Monday, September 29, 2008


By Kay Slaughter

Distress at the gas pump won’t be resolved by drilling in the Atlantic Ocean, despite the American propensity, when frustrated, to act, even if that action is largely meaningless. The politicians are pandering to polls showing that people want elected officials to do something -- anything -- to reduce the cost of gas. Drilling won't do that and politicians need to tell them.

The government’s own estimates are that, at best, the entire Atlantic Coast would yield 100 days of gasoline. There is no evidence that additional leases would lead to lower prices or that the oil, in particular, would even be used in the U. S.

Moreover, if exploration starts now, we can expect any oil to materialize in about 10 to 20 years.

The oil companies would love to have more "futures" on which to speculate and more leases to pick from.

Here are some other facts:

  • While the numbers of permits for the oil and gas development on federal lands has risen by more than 361%, gasoline prices during this same time period have also risen.
  • Moreover, only 10.5 million acres of the 44 million currently leased are producing oil or gas.

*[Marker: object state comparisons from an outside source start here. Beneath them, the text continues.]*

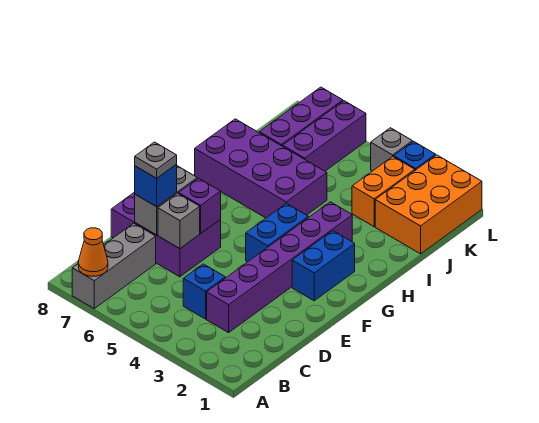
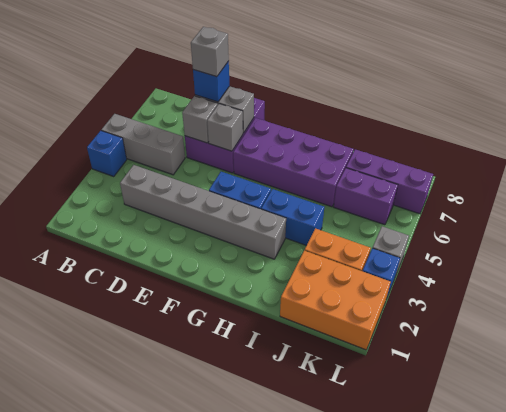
grey brick A7:C7 level 1 -> grey brick A5:C5 level 1
orange cone A7 level 2 -> none
purple brick C3:H3 level 1 -> grey brick C3:H3 level 1
blue brick C4 level 1 -> blue brick A4 level 1
grey plate D7 level 4 -> grey brick D7 level 4
purple brick E6 level 2 -> grey brick E6 level 2
blue brick F2:G2 level 1 -> blue brick H4:I4 level 1
purple brick H5:I8 level 1 -> purple brick F6:I7 level 1
purple brick J6:L6 level 1 -> purple brick J6:K6 level 1

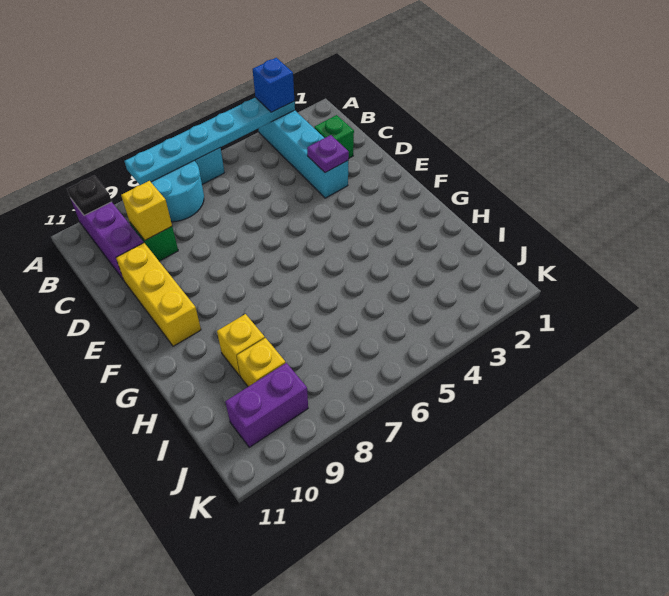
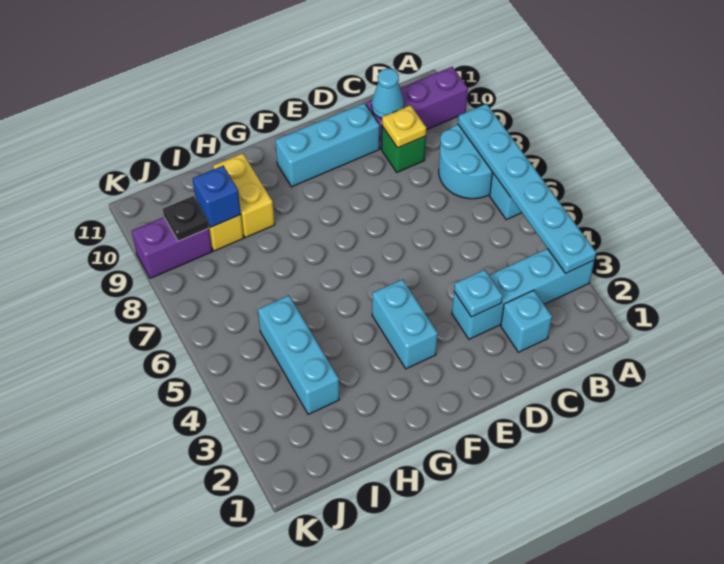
blue brick A3 level 3 -> blue brick I9 level 2
black plate A10 level 2 -> black plate J9 level 2
green brick C2 level 1 -> cyan brick C2 level 1
yellow brick C9 level 2 -> yellow plate C9 level 2
none -> cyan cone C10 level 2
purple plate D3 level 2 -> cyan plate D3 level 2
yellow brick D10:F10 level 1 -> cyan brick D10:F10 level 1
none -> cyan brick F3:F4 level 1
yellow brick H9 level 1 -> yellow brick H9:H10 level 1
none -> cyan brick I3:I5 level 1
purple brick J9:J10 level 1 -> purple brick J9:K9 level 1

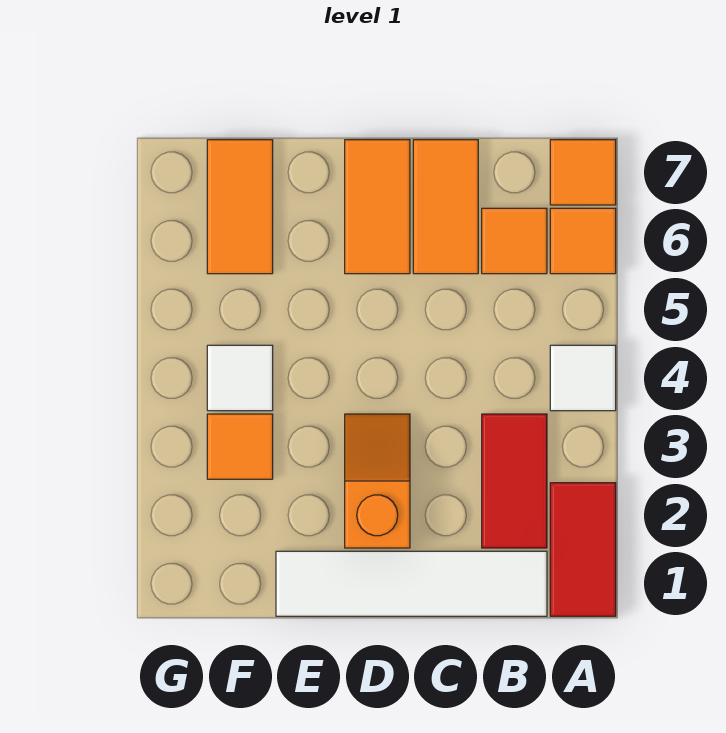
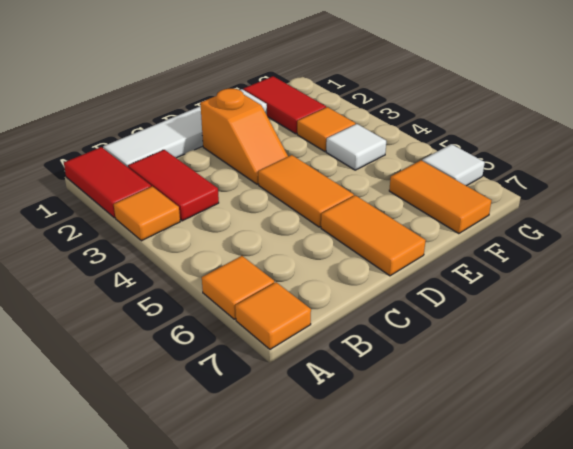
white tile A4 level 1 -> white tile G6 level 1
orange tile B6 level 1 -> orange tile A3 level 1
orange tile C6:C7 level 1 -> orange tile D4:D5 level 1
none -> red tile F1:F2 level 1

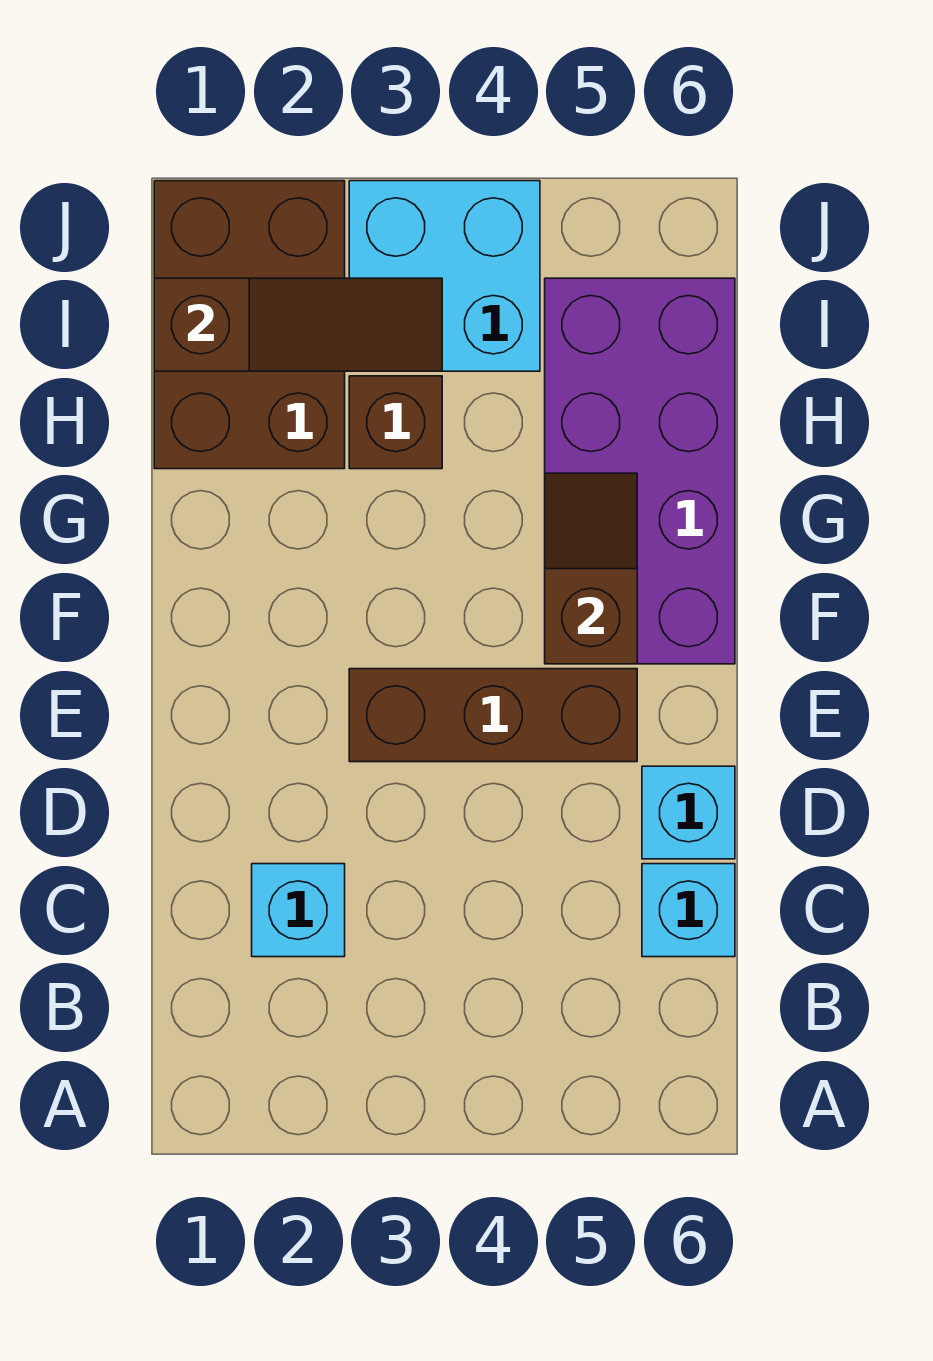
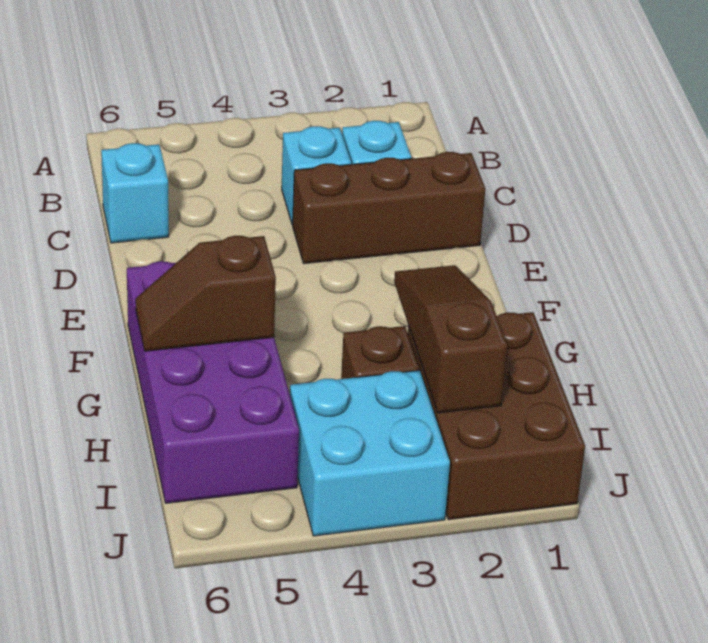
cyan brick D6 level 1 -> cyan brick C3 level 1
brown brick E3:E5 level 1 -> brown brick D1:D3 level 1
brown slope F5:G5 level 2 top F -> brown slope G5:G6 level 2 top 5
brown slope I1:I3 level 2 top 1 -> brown slope G2:I2 level 2 top I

Oil and gas companies hold leases to nearly 68 million acres of federal land and waters that are not producing oil and gas.
  • According to the Department of Energy’s Energy Information Administration, opening up the Pacific, Atlantic, and eastern Gulf regions “would not have a significant impact on domestic crude oil and natural gas production or prices before 2030.
  • Leasing would begin no sooner than 2012, and production would not be expected to start before 2017.”
  • Because oil prices are determined on the international market, “any impact on average wellhead prices is expected to be insignificant.”

But what about the environmental costs?

First, the consequences of off shore drilling on the coastal areas are often overlooked. To support oil and gas exploration and development, new roads, pipelines, ports, and industrial processing facilities must be built on the nearby coasts. In the South Atlantic, this would include the area around Virginia Beach, the outer banks of North Carolina, or nearby estuaries.
These will have devastating impact on coastal areas, wetlands and sensitive lands that are already stressed with development.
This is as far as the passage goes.